The Environment Pollution (Prevention and Control) Authority on Wednesday said it will issue a directive to agencies to install remote sensing devices at Delhi’s borders to ensure smart policing of emissions.

Updated: Sep 06, 2018 03:11:58

By Sweta Goswami

Vehicular emission is one of the major causes of air pollution in Delhi. (HT Photo)

Soon vehicles entering Delhi will be automatically tested for toxic tailpipe emissions using remote sensing technology.

The Supreme Court-mandated Environment Pollution (Prevention and Control) Authority (EPCA) on Wednesday said it will issue a directive to agencies to install remote sensing devices at Delhi’s borders to ensure smart policing of emissions.

EPCA member Sunita Narain said an official announcement on this would be made next month when the radio-frequency identification (RFID) project kicks off.

“Using remote sensors will be crucial in detecting grossly polluting vehicles and this system will be in addition to the existing set-up of fitness tests.

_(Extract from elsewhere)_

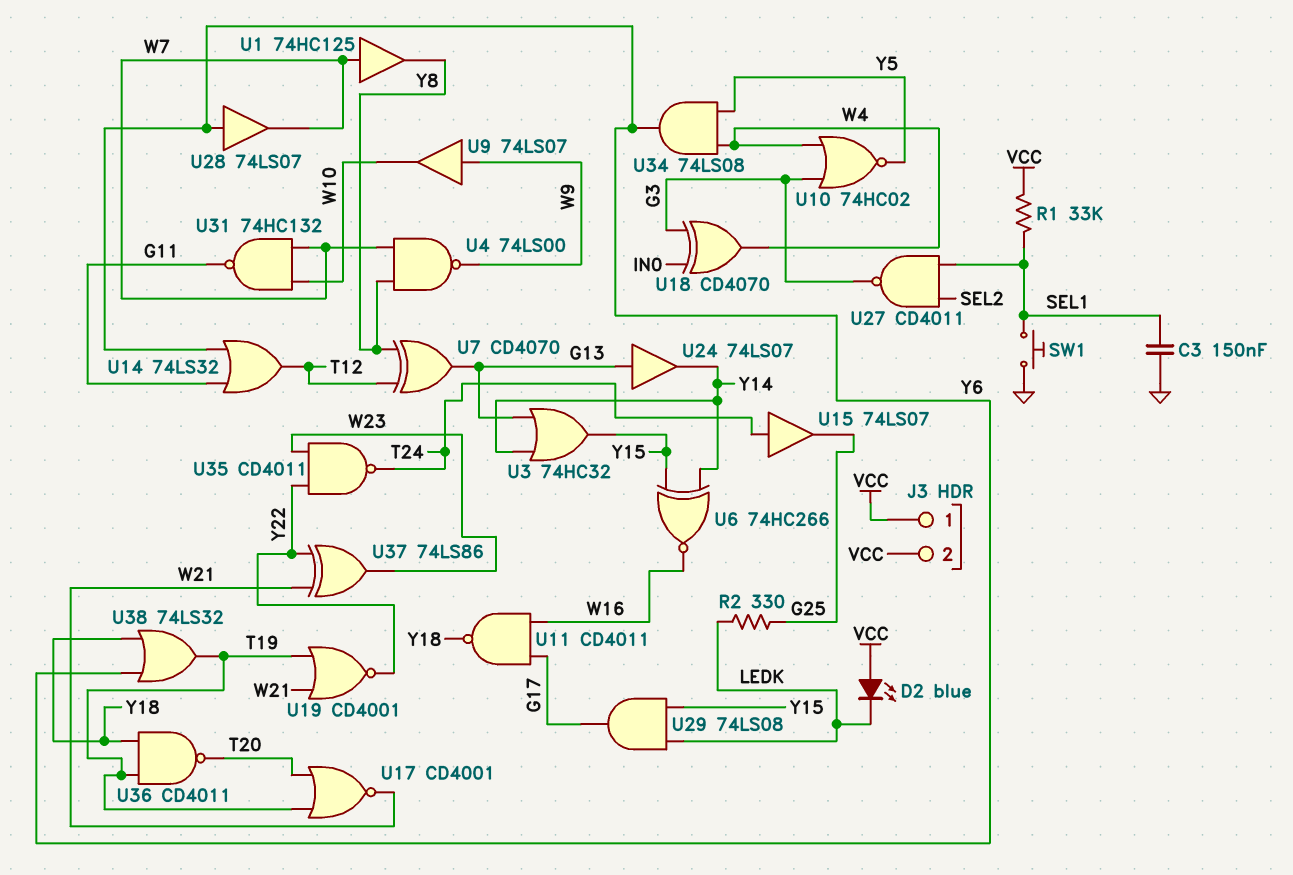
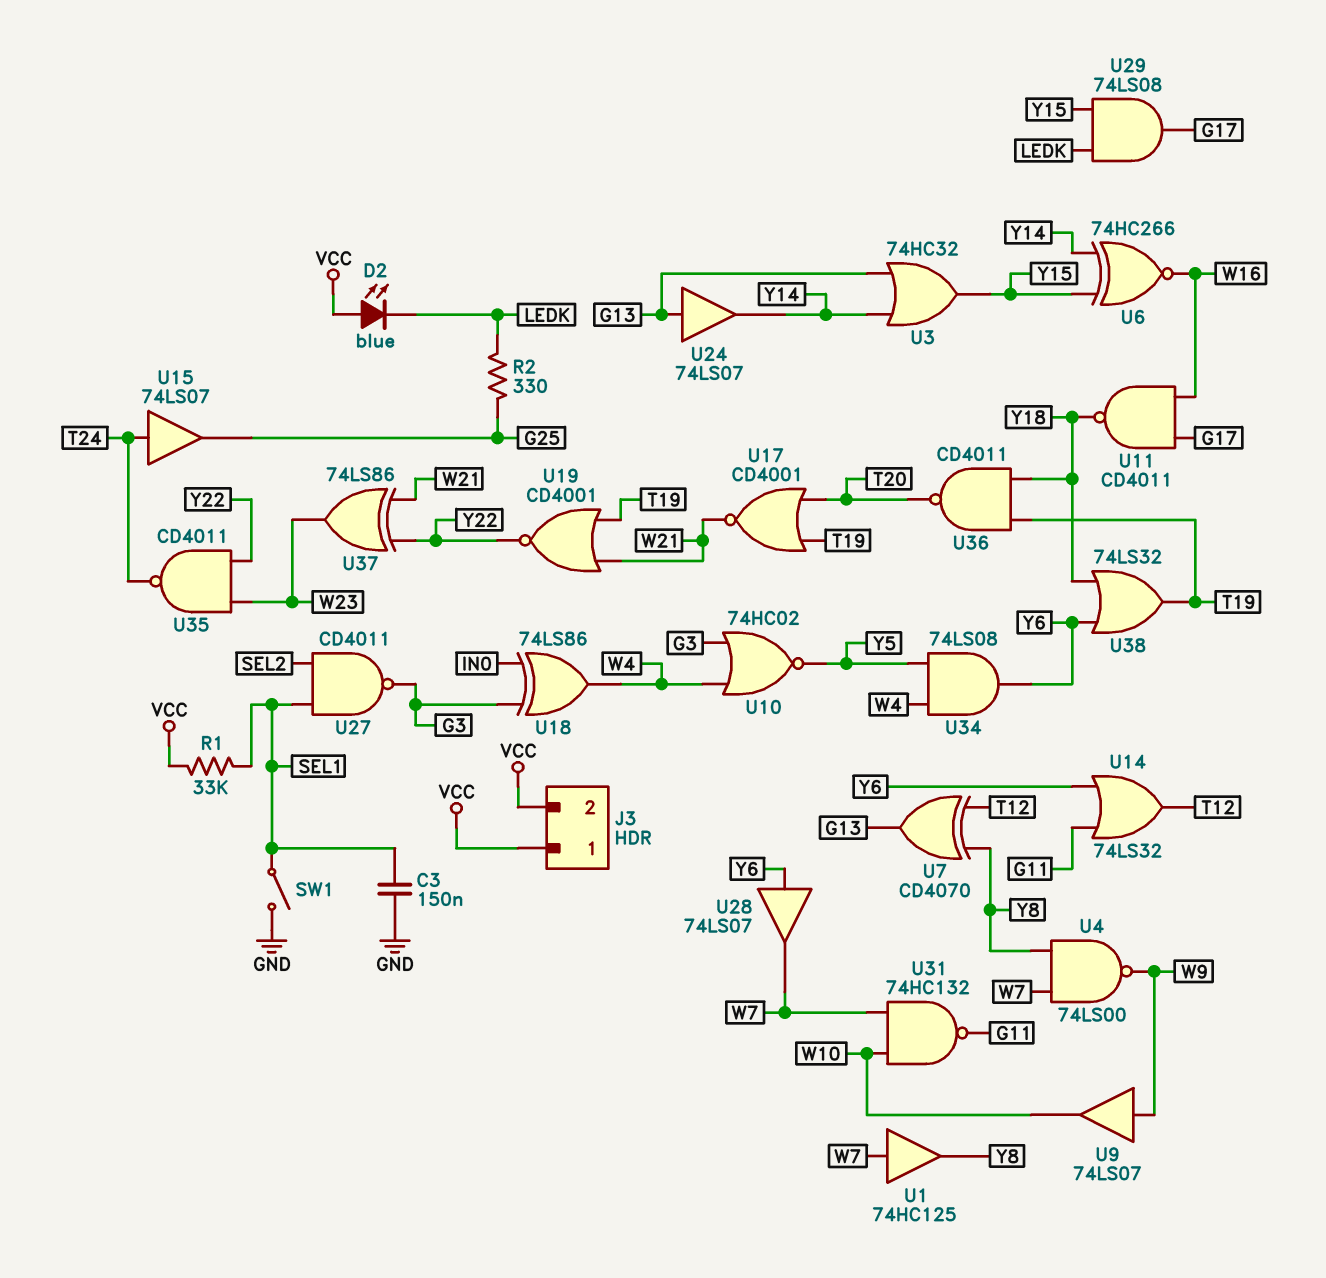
SW1: button (GND, SEL1) -> switch (GND, SEL1)
U18: XOR CD4070 (in G3, in IN0, out W4) -> XOR 74LS86 (in G3, in IN0, out W4)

The technology will not only help the traffic police to issue spot fines to polluting vehicles, but also help in data collection about specific models of vehicles that are more polluting than others,” she said at a seminar organised by the Centre for Science and Environment (CSE).



A remote sensing device comprises a light source and a detector that is placed on the side of the road or at a height to transmit a laser beam. The beam measures the exhaust fumes remotely through spectroscopy when vehicles cross its light path. “It can measure exhaust plume, and detect opacity, nitric oxide, carbon monoxide, hydrocarbons, and carbon monoxide in 0.5 seconds,” Anumita Roychowdhury, CSE, said.

\Beijing in China has heavily invested in remote sensing devices with 27 fixed and 22 removable machines installed across the city. The International Centre for Automotive Technology (ICAT) said it has already conducted trials on 82,000 vehicles so far at three spots – the Delhi airport toll point, Gurugram-Faridabad toll point and Manesar.

“Of the 82,000 vehicles, we could tally only 52,000 as the remote sensing devices do not work accurately when vehicles move in groups. Next, we are going to conduct trials on the Ghaziabad-Dasna toll,” Dinesh Tyagi of ICAT said.

Narian said implementing this in Delhi would be easier. “From next month, RFID would be implemented for which vehicles will anyway have to move in queues to get the scanning done properly. So, along with that, remote sensors would also be able to test individual vehicles in an orderly manner,” she said.